Крупное лицо Гертруды прямо-таки засветилось, когда пришли брат с женой. Невидимые пальцы стирают с глаз стеклянную оболочку. Немного позже, когда она обвыкнется с радостью, что Алоизас тут, под ее крышей, среди ее мебели и вещей, к которым прикасались ее руки и дыхание, ее тяжелые мысли и безмолвные мечты, стекло снова затянет светлые круглые глаза, чтобы спрятать смятение и страх, — ведь счастье скоро кончится, это знают и она, и они, кончится, как все, что не рассчитано и не взвешено! — но еще продолжается миг, когда не думается о том, что будет. Гвоздика Алоизаса, конечно не им купленная, этой женщиной, вознамерившейся навсегда остаться девочкой, не приставай сейчас к ней, не расспрашивай, дай плоду созреть и упасть! — триумфально устанавливается в хрустальную вазу. Сверкают извлеченные на свет божий серебро, хрусталь, сервизные тарелки, с кресел сняты серые полотняные чехлы, в комнате приятно пахнет новизной, как в мебельном магазине.

— Ой, сгорит мой окорок!

Гертруда бросается в кухню, на груди постукивает ожерелье — крупный, музейный янтарь. Слишком проницательным взглядом или неосторожным словом можно нарушить миролюбивую приподнятость встречи — ведь они пришли сражаться с ней, хотя она желает им добра, свет своих глаз отдала бы, чтобы воссияла постепенно угасающая звезда Алоизаса.

— Не помочь ли вам?

Лионгина только словами следует за хозяйкой, помощью Гертруде не угодишь — церемония заранее отрепетирована: и услужливое предложение, и великодушный отказ, сопровождаемый взмахом большой белой ладони.
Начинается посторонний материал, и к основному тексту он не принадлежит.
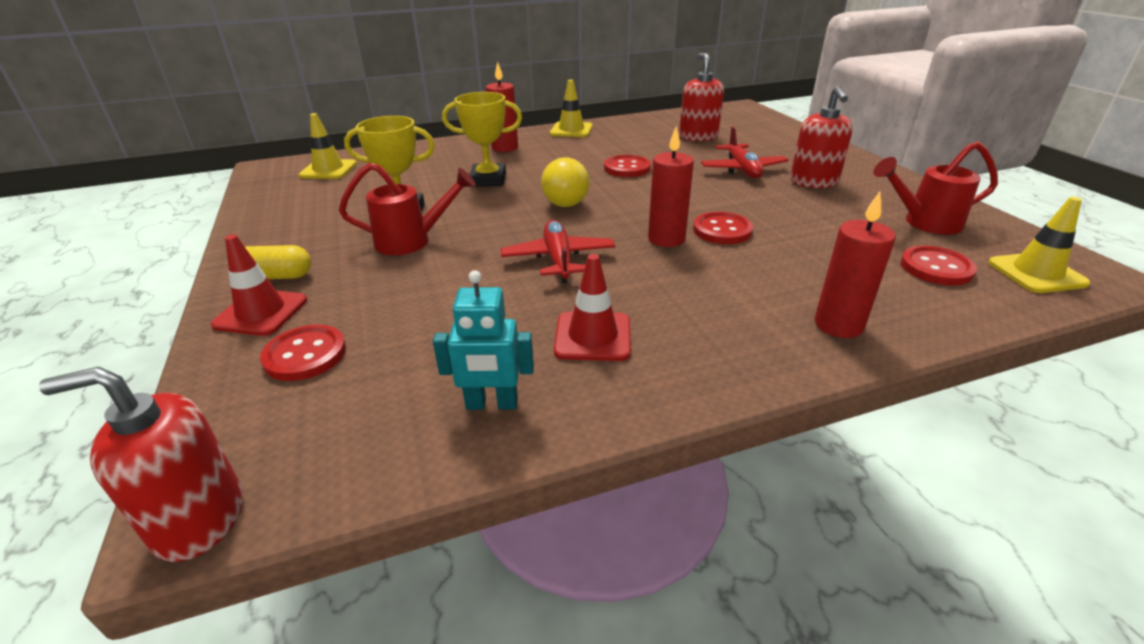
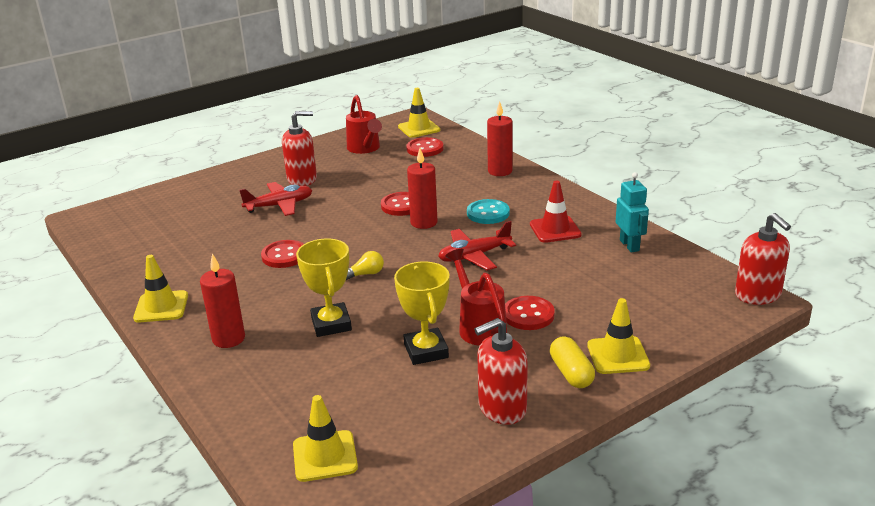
camera: 105 degrees left, 5 degrees down
(261, 312) = (618, 355): red traffic cone -> yellow traffic cone
(305, 355) = (642, 316): red button -> red button (528, 315)
(563, 198) = (365, 274): yellow light bulb -> yellow light bulb, size x0.55
(675, 287) = (488, 213): none -> turquoise button
(698, 136) = (188, 231): red soap dispenser -> red soap dispenser (502, 408)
Газовая плита Гертруды прекрасно отрегулирована, время точно рассчитано, орудия, чтобы вытащить мясо, и поднос сверкают, как в операционной, — что тут делать постороннему? Разве что подскочить и шепнуть в большое ухо: акция по заточению матери уже начата, заказаны нужные бумаги, в том числе и фиктивные.
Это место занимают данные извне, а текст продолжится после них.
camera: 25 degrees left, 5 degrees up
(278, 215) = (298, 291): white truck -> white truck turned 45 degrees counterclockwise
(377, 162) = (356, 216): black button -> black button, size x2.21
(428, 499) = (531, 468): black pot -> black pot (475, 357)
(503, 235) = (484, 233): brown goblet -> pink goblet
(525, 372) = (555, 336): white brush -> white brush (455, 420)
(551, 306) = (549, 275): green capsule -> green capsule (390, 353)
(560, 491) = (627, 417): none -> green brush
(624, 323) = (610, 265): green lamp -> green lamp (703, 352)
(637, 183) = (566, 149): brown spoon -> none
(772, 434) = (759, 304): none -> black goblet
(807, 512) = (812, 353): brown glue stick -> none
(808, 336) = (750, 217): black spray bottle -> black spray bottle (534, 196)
— Обойдусь на кухне и сама. Смотри, дорогая, чтобы Алоизас не скучал. Предложи ему что-нибудь выпить!

Это большая милость — дорогая и разрешение похозяйничать. Признание, которого Лионгина не удостоилась бы, не согласись на предложенный ей разумный шаг.

— Выпьешь? Что тебе дать?

— Неважно.

Он неловко берет налитую до краев рюмку, обливает пальцы. Передернувшись, ставит пустую на край стола, вытаскивает носовой платок. Теперь его большой белый платок будет пахнуть вином. И к тому же еще паршивым. Благородного напитка у Гертруды днем с огнем не сыщешь. Она покупает бутылки ради красивых этикеток.

— Осторожнее! — предупреждает он, засовывая оскверненный платок в карман, чтобы и жена не облилась.

— Не заметила, когда наливала. Толстое стекло, кажется, вместительная.

— Что с тобой, Лина? Не отличаешь стекла от хрусталя!

— Не сердись, милый. Поменяемся платками, ладно? Не хочешь? Так давай вдвоем выпьем.

— За что?

— Предлагай.

— За большое Ничто, хорошо?

— Не больно понимаю…

— Ничто и есть Ничто. Человеческие иллюзии, например.

— Тогда лучше без тоста.

— Чего нос повесила? Признать великое Ничто — это уже кое-что. Не всякий осмелится, правда?

— Не знаю. — Лионгину пугают не слова — искренняя их печаль. — Не созрела я для споров с тобой. Особенно на абстрактные темы.

— Зато я созрел и перезрел. Разве не великое Ничто провоцирует все наши усилия стремиться, побеждать, подниматься над другими? Смешно, когда мы барахтаемся в его пасти, смешно!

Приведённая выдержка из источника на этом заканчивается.